§ 35.16 CAPITALIZATION POLICY.
   (A)   Purpose. To establish a uniform capitalization policy for fixed assets that complies with generally accepted accounting principles.
   (B)   Scope. This policy applies to all departments of the city now in existence or established in future.
   (C)   Policy.
      (1)   (a)   The city will capitalize all fixed assets with a purchase price greater than $5,000 and a normal useful life of more than one year.
         (b)   Depreciation will be provided over the estimated useful life of each item using the straight-line method. The estimated useful lives are as follows:
            1.   Buildings: 20 to 50 years;
            2.   Systems equipment: 20 to 50 years; and
            3.   Vehicles, tools, and equipment: five to ten years.
      (2)   Fixed asset.
         (a)   A fixed asset is any tangible asset purchased for use in the day-to-day operation of the city from which an economic benefit will be derived over a period greater than one year and has a value of $5,000 or more. Fixed assets include items of property and equipment such as buildings, office furniture, fixtures, and computers.
         (b)   Bulk purchases of similar items that have an aggregate value of $10,000 or more are also captured as a fixed asset, regardless of individual price of item. Items that are routinely purchased as a set and have a total value of $5,000 or more will be capitalized and depreciated.
         (c)   Fixed assets with a value of less than $5,000 are expensed in the period acquired.
      (3)   Building improvements and renovations.
         (a)   Major improvement projects that will extend the useful life of the asset beyond one year, increase the efficiency, or add new capabilities will be capitalized. All costs including parts and labor will be included in the total cost of the project.
         (b)   Parts and labor utilized to perform minor repairs on an existing asset of the city are routine maintenance and expensed in the period incurred.
      (4)   Land. LAND is defined as the actual land cost which does not depreciate over time. The acquired value is recorded for the cost of the land.
      (5)   Land improvements. Land improvements are modifications to outside areas such as sidewalks, parking lots, fences, and lighting.
      (6)   Infrastructure. Public domain general fixed assets consisting of certain improvements, other than buildings, including roads, bridges, curbs and gutters, streets and sidewalks, drainage systems, and lighting systems are immovable and of value only to the city.
      (7)   Disposal of fixed asset. The gain or loss on the sale or disposal of fixed assets is recorded by removing the cost and accumulated depreciation from fixed assets and applying the sales proceeds.

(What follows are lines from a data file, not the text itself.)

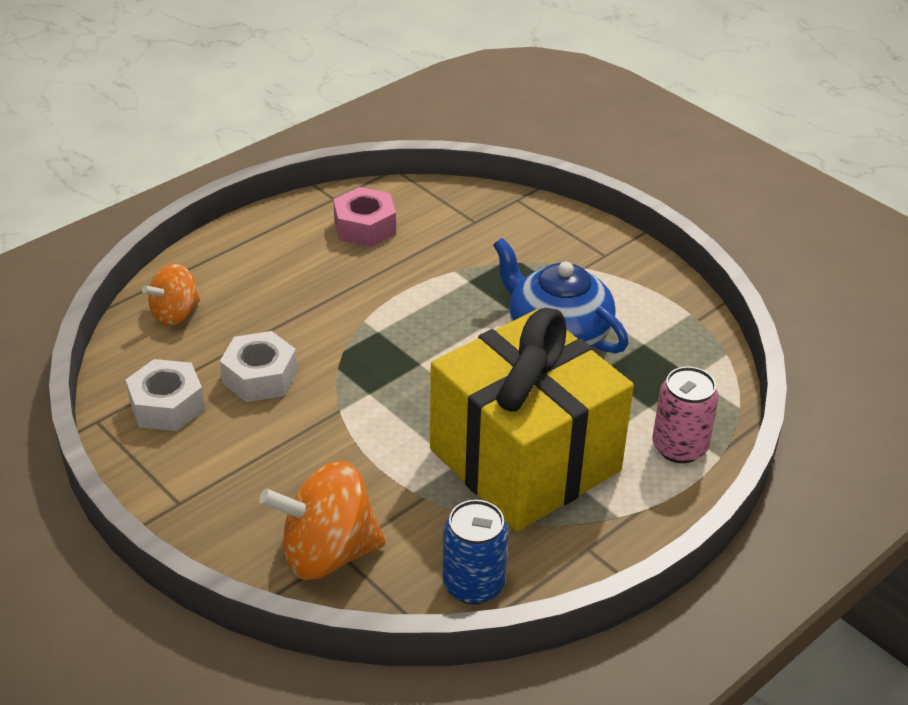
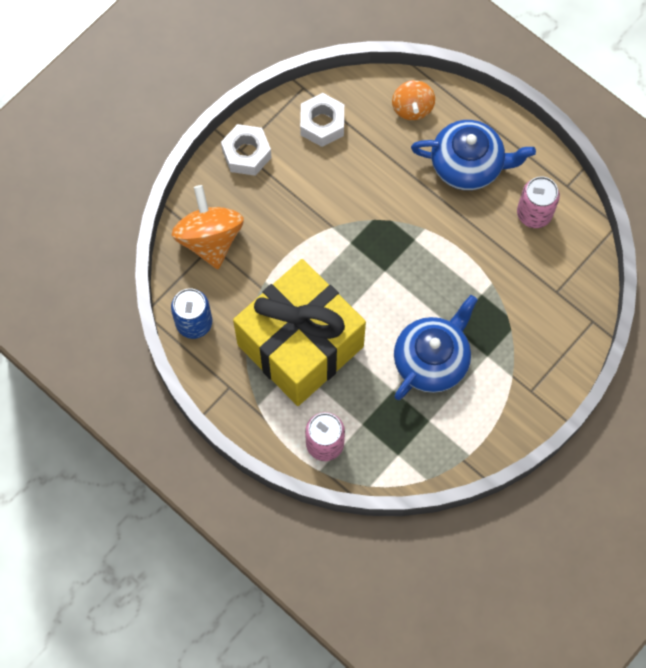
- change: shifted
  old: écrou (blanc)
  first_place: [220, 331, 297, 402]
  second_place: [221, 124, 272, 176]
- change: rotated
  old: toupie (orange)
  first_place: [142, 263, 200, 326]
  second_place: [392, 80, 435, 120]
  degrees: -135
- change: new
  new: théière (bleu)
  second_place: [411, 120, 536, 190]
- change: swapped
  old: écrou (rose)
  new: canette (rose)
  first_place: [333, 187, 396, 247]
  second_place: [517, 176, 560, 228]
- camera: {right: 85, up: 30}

   (D)   Valuation of assets.
      (1)   Purchased assets. The value of the asset is determined by including the purchase price of the item, transportation costs, installation costs, and any other direct expenses incurred by the city in obtaining the asset. Subsequent items purchased, which fall under the $5,000 threshold, are expensed immediately and not capitalized.
      (2)   Donated assets. The value recorded by the city for a donated asset is market value on the date the gift was acquired. To determine the market value of the asset, the city may use the appraisal price, selling price to municipalities of an equivalent item, and/or information from the state’s Department of Administrative Services.
      (3)   Leased assets. The lessee records a capital lease as an asset and a corresponding liability. The initial recording value of the leased asset is fair value, excluding any costs such as interest.
      (4)   New construction and capital projects. When the city constructs a depreciable asset for its own use, all direct costs are included in the total cost of the asset. This includes, but is not limited to, items such as architectural, engineering, legal, consulting, and project managements from outside sources.